L’hospitalisation psychiatrique volontaire, aussi appelée hospitalisation libre, désigne une prise en charge en psychiatrie réalisée avec l’accord du patient. Elle peut être proposée lorsqu’une personne a besoin d’un accompagnement renforcé, d’une évaluation médicale, d’un ajustement de traitement ou d’un cadre de soins sécurisant.

Contrairement aux idées reçues, une hospitalisation en psychiatrie ne se fait pas toujours sous contrainte. Dans de nombreuses situations, elle repose sur une démarche de soin consentie, dans l’intérêt de la santé et du bien-être de la personne

Comment se déroule une hospitalisation libre en psychiatrie?

L’hospitalisation libre en psychiatrie débute par une admission avec l’accord du patient, sur orientation d’un médecin, d’un psychiatre, des urgences ou parfois à la demande de la personne elle-même selon les situations.

La durée du séjour varie selon la situation de chacun : elle peut être de quelques jours ou de plusieurs semaines.

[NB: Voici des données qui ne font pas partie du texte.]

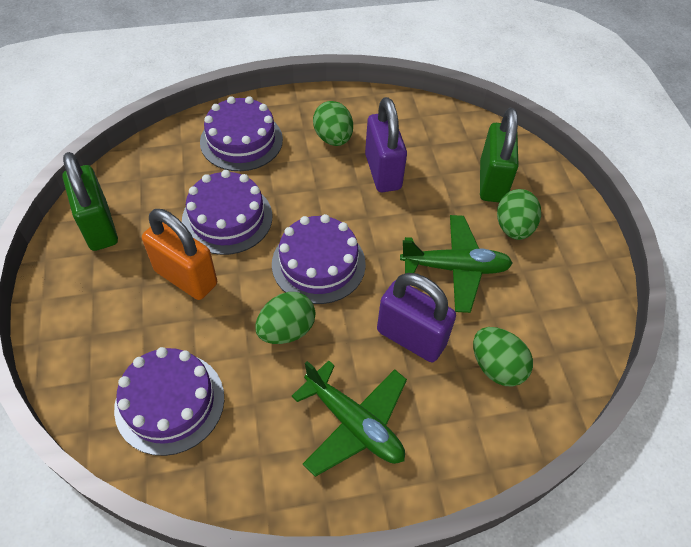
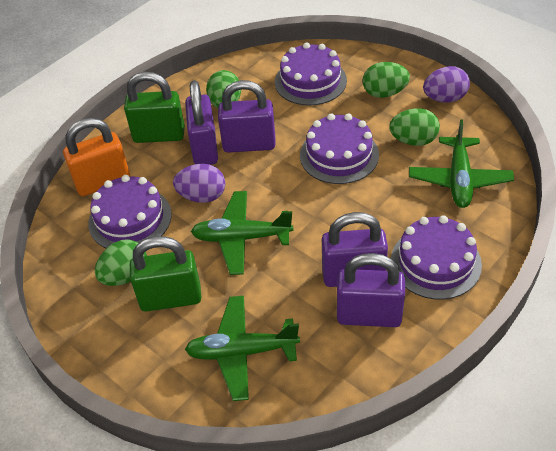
green plane: 2 -> 3
purple egg: 0 -> 2
purple padlock: 2 -> 4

Pendant l’hospitalisation, différents soins peuvent être proposés : suivi psychiatrique, traitement médicamenteux, entretiens psychologiques, temps d’échange, activités thérapeutiques ou accompagnement social.

La prise en charge repose sur une équipe pluridisciplinaire composée notamment de psychiatres, infirmiers, psychologues, aides-soignants et assistants sociaux. L’objectif du séjour est de stabiliser l’état de santé, apaiser la crise, ajuster les soins et préparer la suite de l’accompagnement.

Quelle différence entre hospitalisation libre et soins sans consentement ?

La différence essentielle tient au consentement du patient. En hospitalisation libre, la personne accepte son admission et ses soins : elle bénéficie des mêmes droits et libertés qu’un patient hospitalisé pour une autre raison médicale. À l’inverse, les soins sans consentement sont mis en place dans un cadre légal précis lorsque l’état de santé de la personne ne permet pas son accord et que la situation le justifie.

Cette distinction a des conséquences concrètes sur la liberté d’aller et venir. En hospitalisation libre, le patient peut en principe circuler et demander sa sortie. Comme pour toute hospitalisation, une sortie contre avis médical reste possible, même si l’établissement peut demander la signature d’une attestation reconnaissant les risques. En revanche, en hospitalisation complète sans consentement, la liberté de sortir est encadrée et la personne ne peut pas quitter librement l’établissement.

Autre différence importante : le juge des libertés et de la détention intervient dans les hospitalisations complètes sans consentement pour contrôler la mesure. La personne concernée peut aussi demander la mainlevée de son hospitalisation devant ce juge.Enfin, les soins sans consentement ne prennent pas toujours la forme d’une hospitalisation complète. Dans certains cas, ils peuvent être organisés sous la forme d’un programme de soins, établi par un psychiatre, permettant une prise en charge en dehors de l’hospitalisation à temps complet, comme au sein d’un centre d’accueil thérapeutique à temps partiel (CATTP).

Comment demander une hospitalisation en psychiatrie ?

Pour demander une hospitalisation en psychiatrie, le plus simple est d’en parler d’abord à son médecin traitant, qui peut évaluer la situation et orienter vers le service le plus adapté.
Il est aussi possible de consulter directement un psychiatre ou de se rapprocher d’un centre médico-psychologique (CMP), structure publique de proximité spécialisée en santé mentale.
En cas de crise, d’aggravation brutale ou si la souffrance devient difficile à gérer, il faut contacter les urgences ou se rendre à l’hôpital.
En cas de danger immédiat, notamment face à un risque pour soi-même ou pour autrui, il est indispensable d’appeler le 15 ou le 112 ; en cas de risque suicidaire, le 3114 peut aussi être contacté à tout moment. Selon la situation, une admission en hospitalisation libre pourra alors être proposée.